Le Commandant pose son billet.
- Je ne donne pas le coup à moins de vingt mille !
Le Commandant propose un marché au passant.
- Vous faites dix mille avec moi ?
Le passant accepte bien volontiers et pose également son billet sur la carte choisie qui n'est malheureusement pas la bonne.
- Ben, j'étais pourtant certain !
- Ben qu'est-ce qui s'est passé ?
- Je sais pas ! J'étais distrait !
- Et maintenant, on recommence ! Tout sur l'as de carreau ! C'est la rouge qui nous intéresse ! Suivez là toujours ! C'est toujours la rouge qui gagne ! La voici, la voilà ! Voilà l'as de carreau ! Il est ici ! Il est là ! Tout sur l'as de carreau ! C'est toujours la rouge qui gagne ! C'est à moi de la cacher, c'est à vous de la trouver ! Suivez la rouge, qui l'a vu pour dix mille ?

Le Commandant pose à nouveau un billet, mais cette fois ci sur la bonne carte.
- Bravo monsieur ! Bravo ! Bon, ben on recommence ! C'est toujours la rouge qui gagne, la voici, elle est là, vous la regardez ! Voilà, c'est toujours la rouge qui gagne ! Pardon, excusez-moi ! C'est toujours la rouge qui gagne ! Qui l'a vu pour quarante ?
Le Commandant pose un billet de dix mille.
- J'ai dis quarante !
Le passant veut se racheter.
- Vous permettez ?
- Si vous voulez, oui !

La carte choisi n'est pas la bonne.

 

 

 

 

 

" Eh bien, avec vos histoires, monsieur, vous m'avez fais rater les deux premières ! "

- Eh bien, avec vos histoires, monsieur, vous m'avez fais rater les deux premières !
Et le Commandant quitte les lieux pour pénétrer dans l'hippodrome. Il consulte les cotes en compagnie de Charly, son fidèle compère.
- Centurion à vingt-six contre un, çà c'est une affaire ! Qu'en pensez-vous ?
- Je pense qu'on va encore rentrer à pince !
- Décidément, mon pauvre ami, vous végéterez toujours !

Un joueur s'adresse à Charly.
- Dis, Charly ! Quel est ce cheval à vingt-six contre un, aujourd'hui ?
- Ben quoi, ce cheval à vingt-six contre un, ben c'est Centurion, çà ! Mais moi, je vais te dire, je n'y crois pas du tout, moi !

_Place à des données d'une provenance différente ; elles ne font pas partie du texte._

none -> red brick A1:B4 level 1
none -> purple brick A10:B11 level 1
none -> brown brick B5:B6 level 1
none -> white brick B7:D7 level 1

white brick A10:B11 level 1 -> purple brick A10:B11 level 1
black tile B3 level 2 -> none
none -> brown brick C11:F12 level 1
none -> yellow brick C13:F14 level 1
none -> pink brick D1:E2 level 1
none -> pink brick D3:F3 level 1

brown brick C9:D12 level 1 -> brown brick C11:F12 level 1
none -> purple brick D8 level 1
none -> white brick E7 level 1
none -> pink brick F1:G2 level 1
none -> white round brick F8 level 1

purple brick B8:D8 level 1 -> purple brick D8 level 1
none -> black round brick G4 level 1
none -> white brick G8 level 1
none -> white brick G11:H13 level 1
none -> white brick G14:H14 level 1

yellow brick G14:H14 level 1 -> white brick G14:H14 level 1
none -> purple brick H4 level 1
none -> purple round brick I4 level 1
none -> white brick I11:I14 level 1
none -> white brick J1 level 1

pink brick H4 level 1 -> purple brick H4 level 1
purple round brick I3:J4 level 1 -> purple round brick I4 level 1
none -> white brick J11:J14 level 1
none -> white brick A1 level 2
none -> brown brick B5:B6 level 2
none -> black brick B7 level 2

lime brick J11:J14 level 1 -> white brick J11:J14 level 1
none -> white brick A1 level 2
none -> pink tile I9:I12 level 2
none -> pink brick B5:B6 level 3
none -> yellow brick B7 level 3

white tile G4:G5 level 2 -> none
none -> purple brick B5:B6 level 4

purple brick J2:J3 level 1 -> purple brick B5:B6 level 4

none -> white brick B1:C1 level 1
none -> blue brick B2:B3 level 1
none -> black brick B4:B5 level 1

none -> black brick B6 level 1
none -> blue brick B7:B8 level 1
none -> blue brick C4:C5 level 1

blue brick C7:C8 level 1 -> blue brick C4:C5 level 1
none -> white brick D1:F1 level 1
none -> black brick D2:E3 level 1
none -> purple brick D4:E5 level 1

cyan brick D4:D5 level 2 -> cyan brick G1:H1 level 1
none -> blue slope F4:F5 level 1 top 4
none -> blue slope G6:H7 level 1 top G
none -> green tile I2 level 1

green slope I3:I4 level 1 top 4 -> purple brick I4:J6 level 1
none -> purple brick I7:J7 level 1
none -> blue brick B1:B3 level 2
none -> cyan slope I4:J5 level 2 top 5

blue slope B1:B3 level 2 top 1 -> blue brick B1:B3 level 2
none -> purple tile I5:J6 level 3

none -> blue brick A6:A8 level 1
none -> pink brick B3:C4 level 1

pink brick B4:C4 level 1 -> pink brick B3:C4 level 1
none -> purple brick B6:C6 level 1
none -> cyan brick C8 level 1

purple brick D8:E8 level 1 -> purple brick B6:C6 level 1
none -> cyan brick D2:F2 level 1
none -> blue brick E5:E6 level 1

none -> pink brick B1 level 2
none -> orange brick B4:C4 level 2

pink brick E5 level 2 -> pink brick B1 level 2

Le Commandant se présente au guichet.
- Le dix-sept, dix fois !
Le speaker intervient.
- Allô, allô, les chevaux sont sous les ordres !
La course démarre. Charly semble inquiet.
- Vous ne regardez pas ?
- Pas la peine, pour moi c'est affiché !

Charly est intéressé par la paire de jumelles du Commandant.
- Vous permettez ?
- Si çà vous amuse
!
Un turfiste observe les retardataires.
- Y en quatre, là-bas, qui traînent à trente longueurs ! Il y a le dix-sept, la dedans ! C'est bien Centurion, hein !
De son côté, Charly suit la course a l'aide des jumelles.
- Pour le moment, on est onzième !
- Ne dites pas de sottises, voulez-vous ?
- Et on est toujours onzième !

A l'issue dune arrivée très animée, soutenue par un public acharné, Centurion ne figure pas dans les chevaux de tête. Le Commandant est hors de lui.
- Mais c'est du flagrant délie ! C'est une bande d'escrocs ! Arrêtez-moi ce monde là !
- Moréno est revenu...
- Moréno, Moréno, c'est une petite fripouille ! Oui ! Dites plutôt qu'il l'a tiré ! Il avait des ordres, et on sait de qui ! Vous allez voir qu'ils vont passer Jolie Môme dans la prochaine !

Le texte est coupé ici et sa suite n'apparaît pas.